(Supplied data Opens)

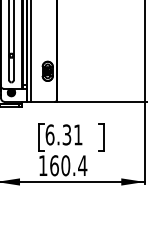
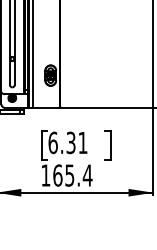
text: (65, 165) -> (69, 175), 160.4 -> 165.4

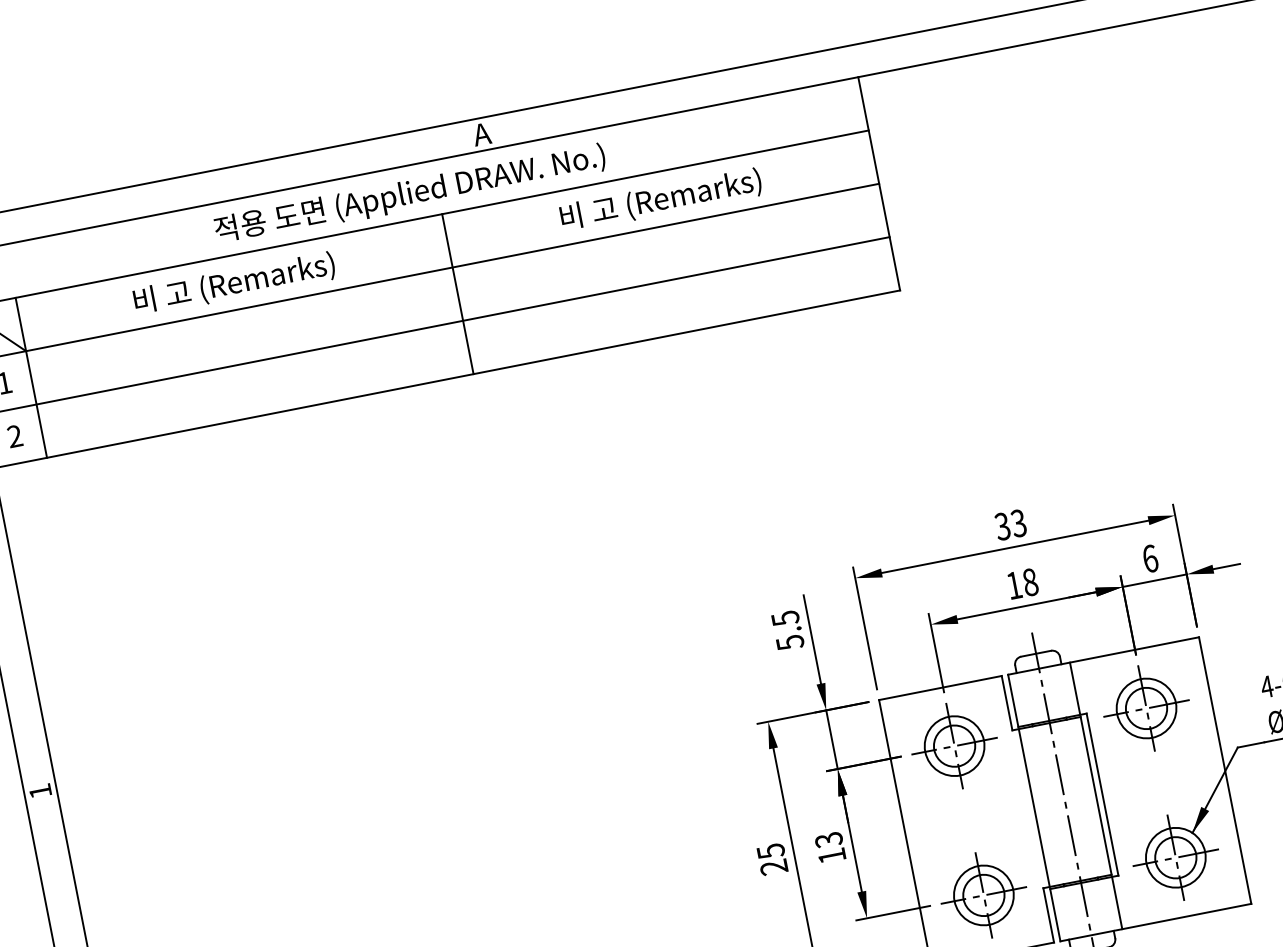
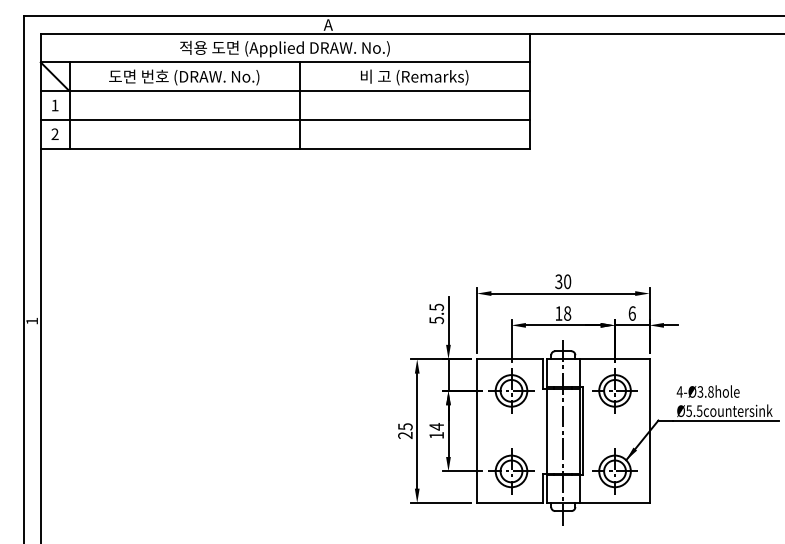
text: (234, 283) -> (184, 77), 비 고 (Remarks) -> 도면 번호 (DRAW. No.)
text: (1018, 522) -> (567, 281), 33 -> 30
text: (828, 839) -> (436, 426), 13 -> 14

(Supplied data Closes)
(Supplied data Opens)

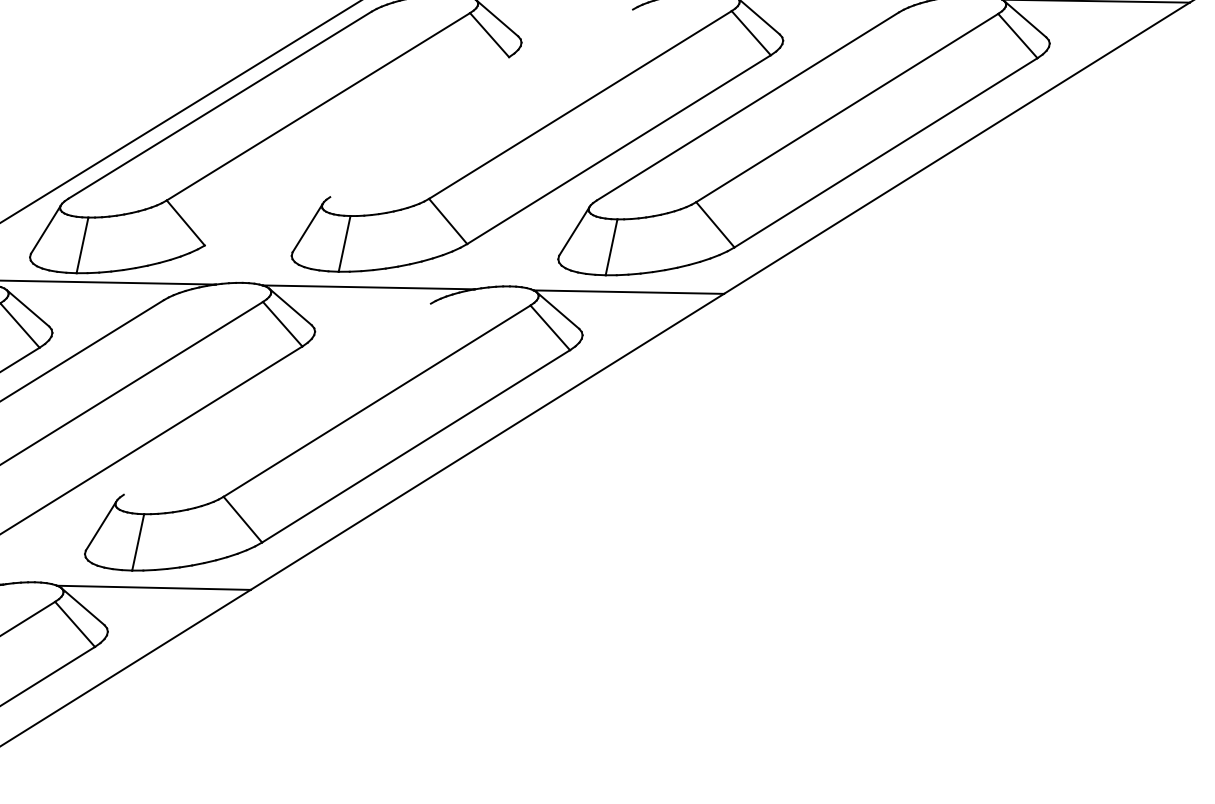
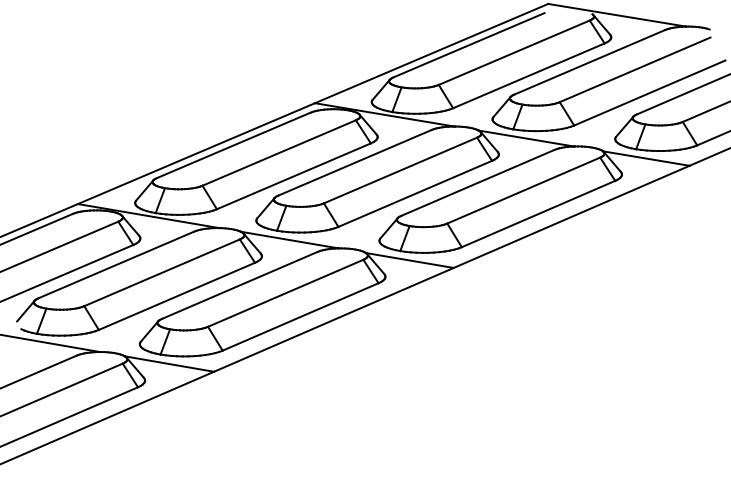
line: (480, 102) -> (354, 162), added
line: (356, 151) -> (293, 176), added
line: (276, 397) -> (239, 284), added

(Supplied data Closes)

**Aim of the task**
The exact lines of the material above starting at the one that contains "line: (356, 151) -> (293, 176), added" and ending at the one that contains "line: (276, 397) -> (239, 284), added" are what to retype; leave out everything else.

**Exercise result**
line: (356, 151) -> (293, 176), added
line: (276, 397) -> (239, 284), added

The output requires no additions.